60 Seconds with Glenn Chapman

Glenn Chapman has been a Goldsmith for over 40 years, get to know him here with this short Q&A. 


Q: What made you want to train to become a Goldsmith?

A: I don’t know exactly what it was that made me want to become a Goldsmith. All I know is that it was something I wanted to do from when I was very young. I made my first piece when I was about 8 years old and it went from there.

Q: You were one of the last to be trained by Cartier London, how did you get that apprenticeship with them?

A: Pure luck. My father happened to know someone whose cousin was Alex Parkes, he worked for Wright and Davis, which was Cartier’s small working workshop and he just happened to be looking for an apprentice.

Q: Do you still enjoy Goldsmithing just as much as when you first started out years ago? What is the best part of your day?

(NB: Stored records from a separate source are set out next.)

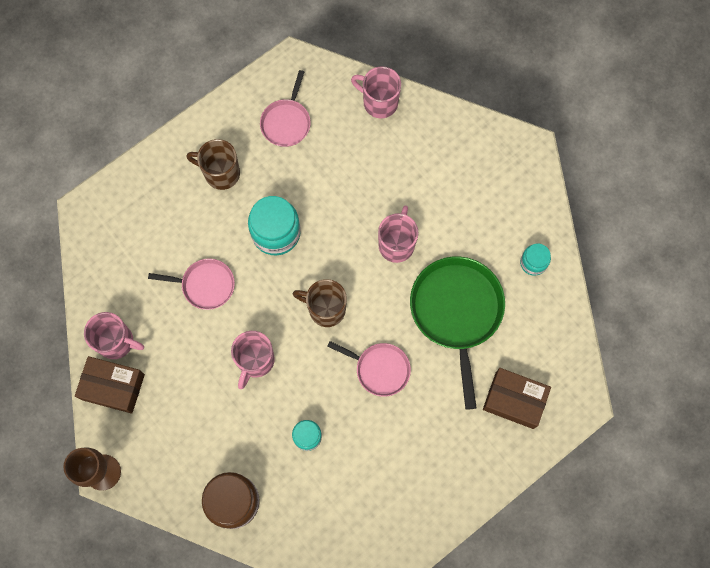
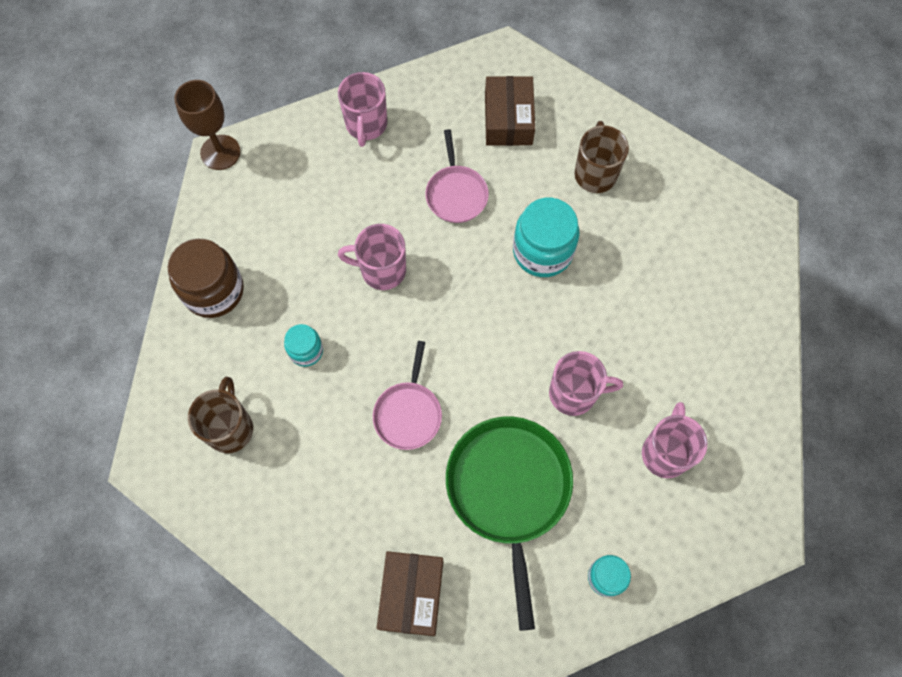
camera: 75 degrees right, 5 degrees down
(113, 387) = (315, 135): brown box -> brown box (508, 119)
(286, 122) = (685, 226): pink pan -> none
(325, 309) = (466, 331): brown mug -> brown mug (230, 428)
(379, 102) = (754, 325): pink mug -> pink mug (665, 452)
(456, 311) = (508, 490): green pan -> green pan turned 75 degrees counterclockwise

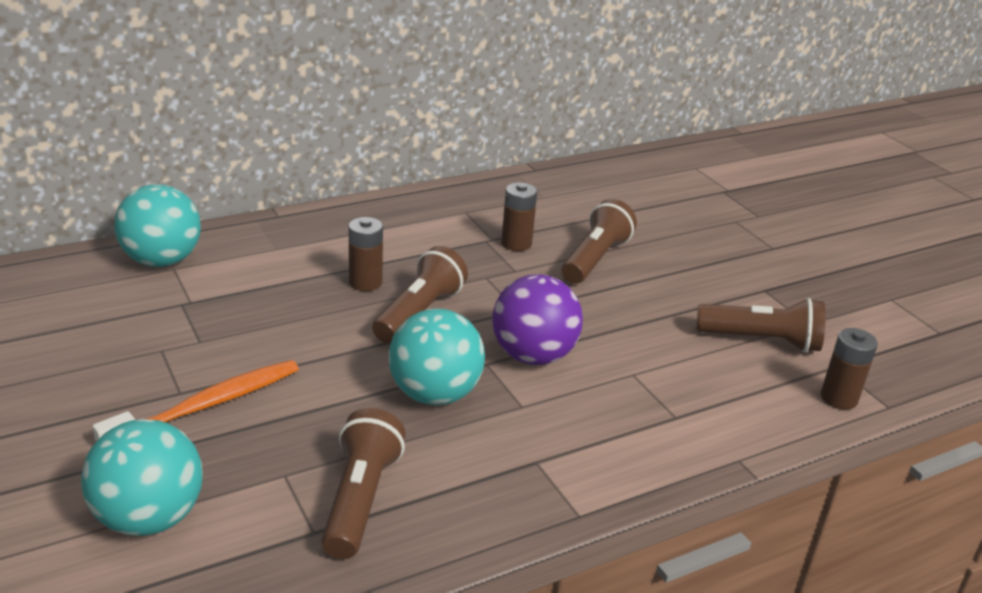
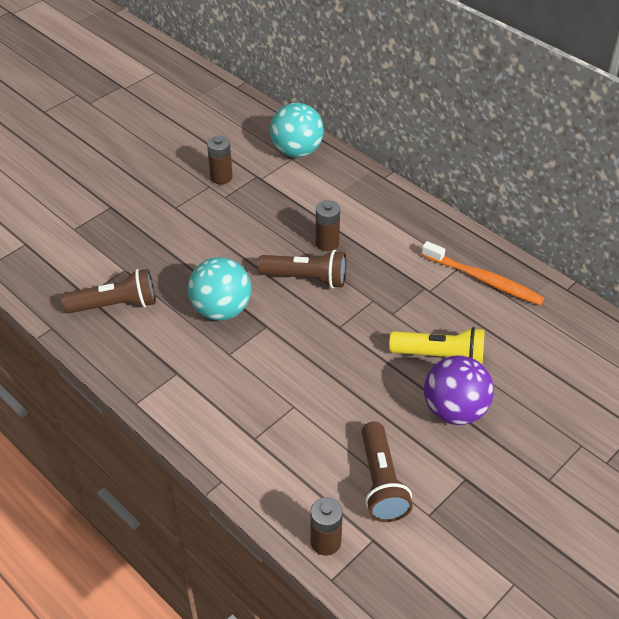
camera: 75 degrees right, 15 degrees up
(149, 518) = (76, 234): turquoise ball -> none
(206, 405) = (168, 221): orange toothbrush -> orange toothbrush (483, 279)
(516, 243) = (431, 305): brown battery -> brown battery (221, 177)
(533, 355) = (287, 347): purple ball -> purple ball (454, 410)
(595, 259) = (440, 356): brown flashlight -> yellow flashlight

A: Yes, I do still love it. I love working out how to do what it is that I need to do, the technical side of things. Once you work out how to do it you can really get going then.

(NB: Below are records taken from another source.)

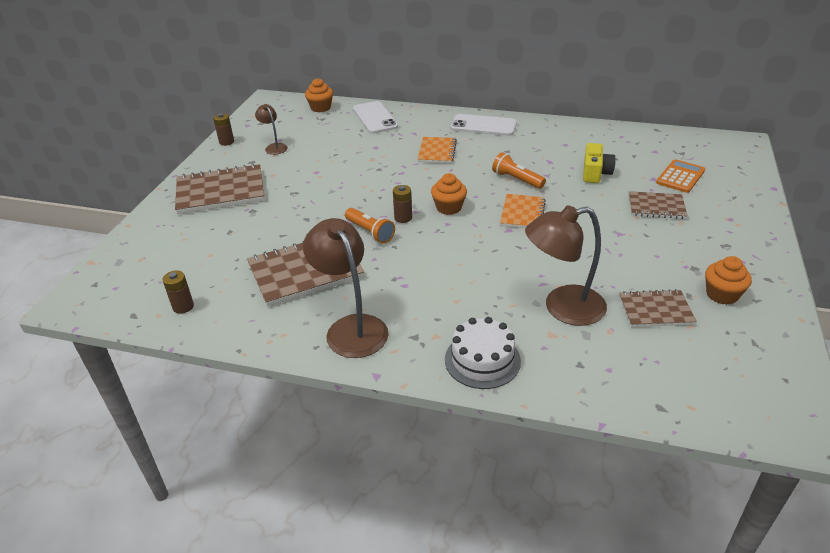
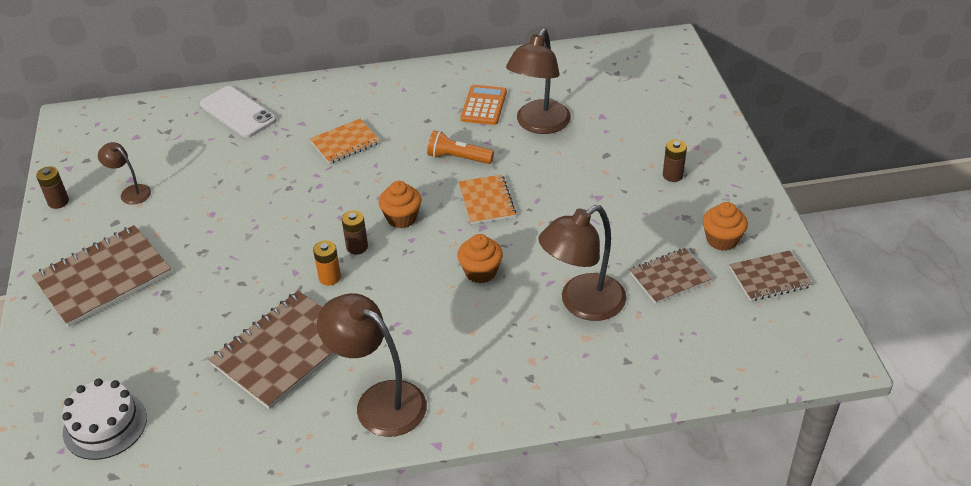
camera: 25 degrees left, 5 degrees up
(183, 307) = (167, 444): brown battery -> brown battery (672, 175)
(320, 108) = (154, 114): orange cupcake -> orange cupcake (480, 272)
(370, 232) = (329, 277): orange flashlight -> orange battery
(437, 151) = (345, 143): orange notebook -> orange notebook turned 75 degrees clockwise
(482, 360) = (533, 389): white cake -> white cake (105, 425)
(483, 126) = (380, 90): white phone -> none
(595, 173) = (539, 125): yellow camera -> brown lamp
(656, 207) = (620, 152): brown notebook -> brown notebook (769, 277)
(680, 177) = (628, 106): orange calculator -> orange calculator (484, 106)

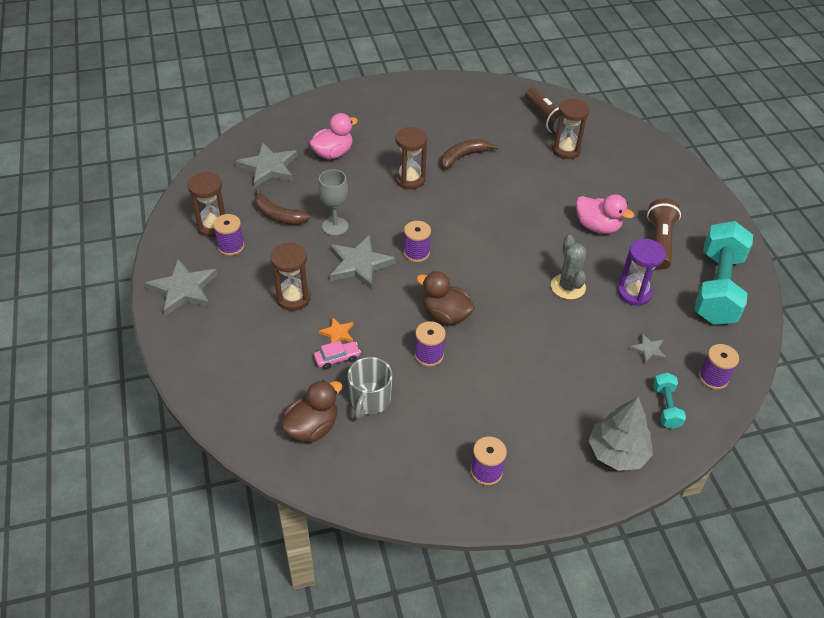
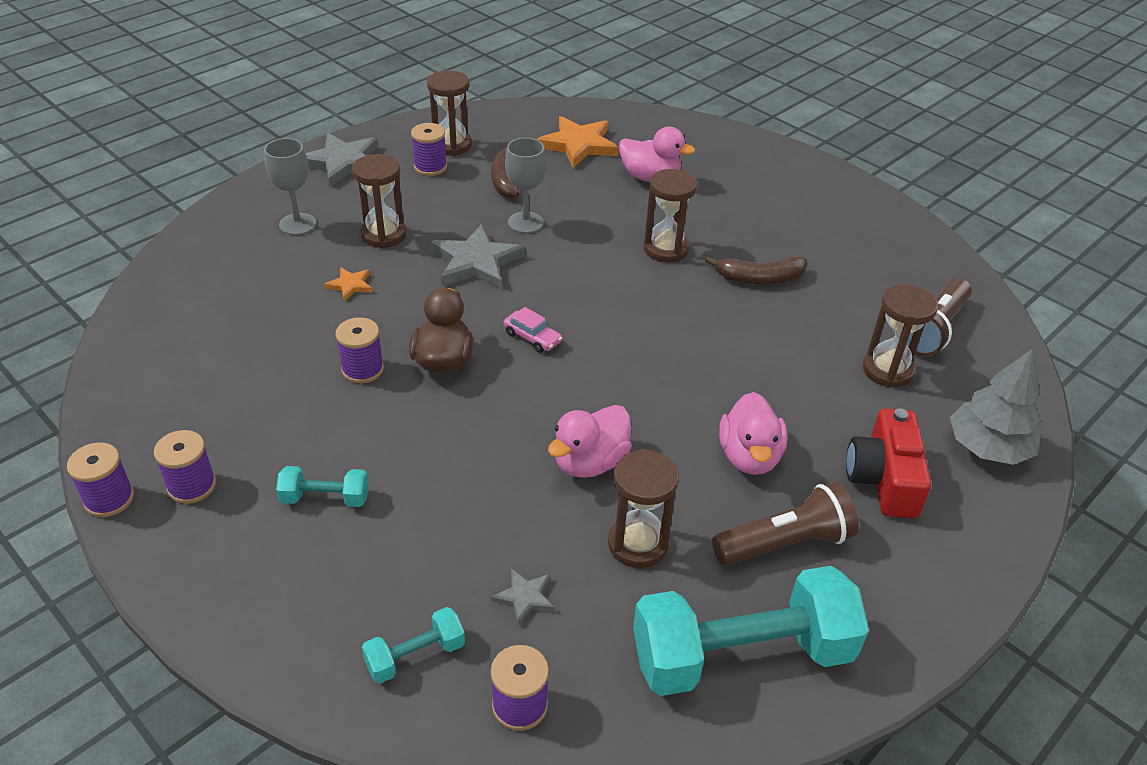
camera: 60 degrees right, 5 degrees down
(243, 339) = (297, 224): none -> grey goblet
(269, 168) = (578, 145): grey star -> orange star
(312, 427) = (194, 317): brown duck -> none
(337, 358) = (310, 298): pink car -> pink car (532, 338)
(369, 400) = (259, 346): grey mug -> none
(416, 253) = (535, 299): purple spool -> purple spool (109, 499)
(463, 157) = (759, 278): brown banana -> brown banana turned 150 degrees clockwise
(533, 409) = (325, 498): none -> turquoise dumbbell
(568, 287) = (590, 462): grey cactus -> pink duck
(617, 453) = (289, 619): grey tree -> grey tree (987, 448)
(634, 293) = (638, 544): purple hourglass -> brown hourglass
(637, 190) = (883, 479): none -> red camera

Q: What is the biggest change that you’ve seen in the Goldsmithing industry over the years you have been in the trade?

A: 1979 was the biggest change that I remember. When Margaret Thatcher got into power she changed the money rules in parliament, which meant that you could then import and export different amounts of money. This saw the absolution of the gold licence, which is what you would receive at the end of your apprenticeship – it would enable you to be able to buy gold. Before this, unless you had served an apprenticeship, you were not allowed to buy gold, the absolution meant that anyone could buy gold and call themselves a goldsmith. It just went from there. This started the mass production of jewellery and sadly some of the good workshops began to disappear.

Q: What is a typical day like in the workshop for The Goldsmithy? What do you listen to while you work?

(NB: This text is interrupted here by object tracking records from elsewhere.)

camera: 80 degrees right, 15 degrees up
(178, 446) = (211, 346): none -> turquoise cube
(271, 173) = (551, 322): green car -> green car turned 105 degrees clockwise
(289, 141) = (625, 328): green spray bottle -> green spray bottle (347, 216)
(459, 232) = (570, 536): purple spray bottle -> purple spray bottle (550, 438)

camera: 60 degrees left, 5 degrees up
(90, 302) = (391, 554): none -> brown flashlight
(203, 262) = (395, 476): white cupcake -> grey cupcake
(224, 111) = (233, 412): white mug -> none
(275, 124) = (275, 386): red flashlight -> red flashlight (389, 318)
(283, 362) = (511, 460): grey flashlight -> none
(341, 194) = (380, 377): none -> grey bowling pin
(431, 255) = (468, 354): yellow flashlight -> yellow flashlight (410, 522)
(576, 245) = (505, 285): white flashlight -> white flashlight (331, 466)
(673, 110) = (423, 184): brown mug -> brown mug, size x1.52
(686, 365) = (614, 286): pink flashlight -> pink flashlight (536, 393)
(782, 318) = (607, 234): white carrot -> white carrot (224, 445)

A: A typical day at The Goldsmithy begins with looking at what I must do and making sure I have the right materials to allow me to be able to get on with what it is that I am working on. Hopefully by the end of the day I will have progressed on what it is I am doing. I typically listen to audiobooks while in the workshops.

Q: What is your favourite piece that you have created?

A: There have been so many pieces. I did make an absolutely gorgeous cigarette box once, that was when I was with Grant MacDonald. It was quite simple, but it turned out really nice. I liked that one.

Q: What has been the most challenging piece that you’ve created?

A: Probably the Game of Thrones Ring, it wasn’t so much making it but trying to get it too look like what it was supposed to be. It took me around 40 hours in total but it’s nice to know that it’s the only one in 18ct gold and silver around.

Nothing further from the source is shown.